Konjunktur: Warum Deutschland kein Modell für Europa ist

Die deutsche Wirtschaft hat sich schnell von der Krise erholt. Dennoch sollten sich die Euro-Länder nicht unbedingt ein Beispiel am "Modell Deutschland" nehmen - nicht nur um ihretwillen. Ein Gastkommentar.

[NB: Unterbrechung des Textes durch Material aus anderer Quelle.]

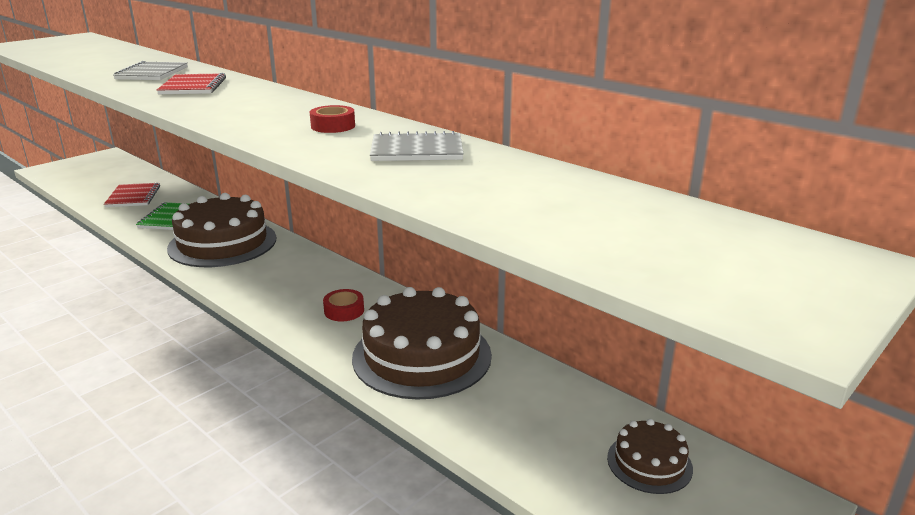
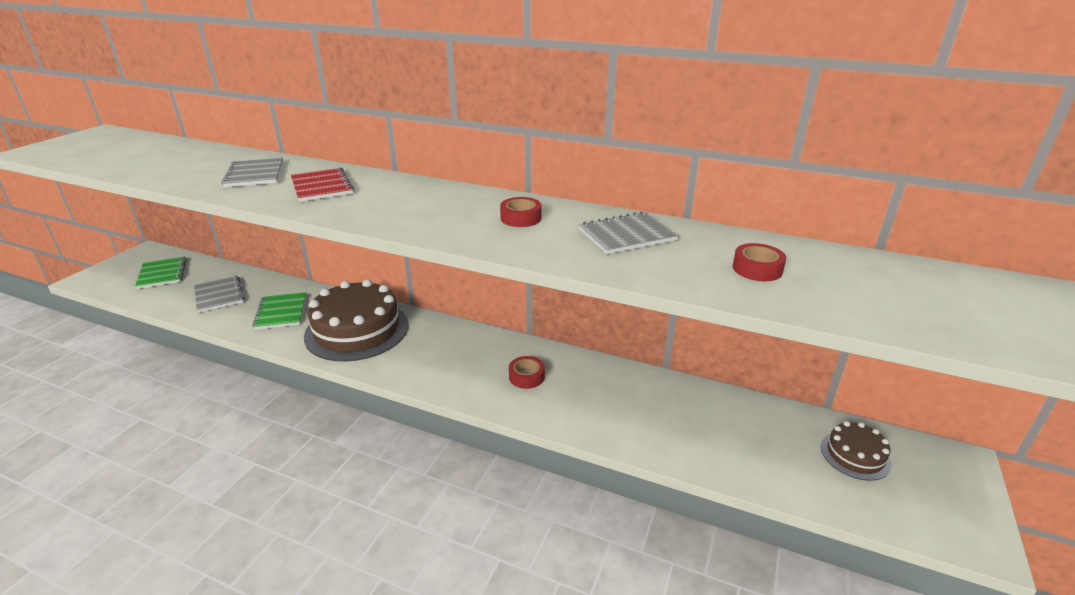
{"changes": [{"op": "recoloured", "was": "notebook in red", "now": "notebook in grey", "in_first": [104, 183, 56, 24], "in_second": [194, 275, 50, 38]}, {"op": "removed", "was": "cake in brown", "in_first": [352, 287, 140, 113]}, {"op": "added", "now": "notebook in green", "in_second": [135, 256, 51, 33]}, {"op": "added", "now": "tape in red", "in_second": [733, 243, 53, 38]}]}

Die deutsche Wirtschaft hat in der letzten Zeit viel Lob eingeheimst. Die Gründe dafür liegen auf der Hand. Einst hoch gelobte Volkswirtschaften – Irland, Spanien, Großbritannien, USA, um nur einige zu nennen – haben zu lange über ihre Verhältnisse gelebt. Im Vergleich dazu erscheint Deutschland als Hort der finanziellen Tugend: Haushalte und zurückhaltende Unternehmen haben mehr gespart als ausgegeben.

Die deutsche Volkswirtschaft wird weithin als „wettbewerbsfähig“ bejubelt. Und die schnelle wirtschaftliche Erholung in diesem Jahr scheint das „Wirtschaftsmodell Deutschland“ zu bestätigen. Man könnte annehmen, Deutschland ist der Maßstab für die EU, ein Land, dem die übrigen Länder der Gemeinschaft dringend nacheifern sollten.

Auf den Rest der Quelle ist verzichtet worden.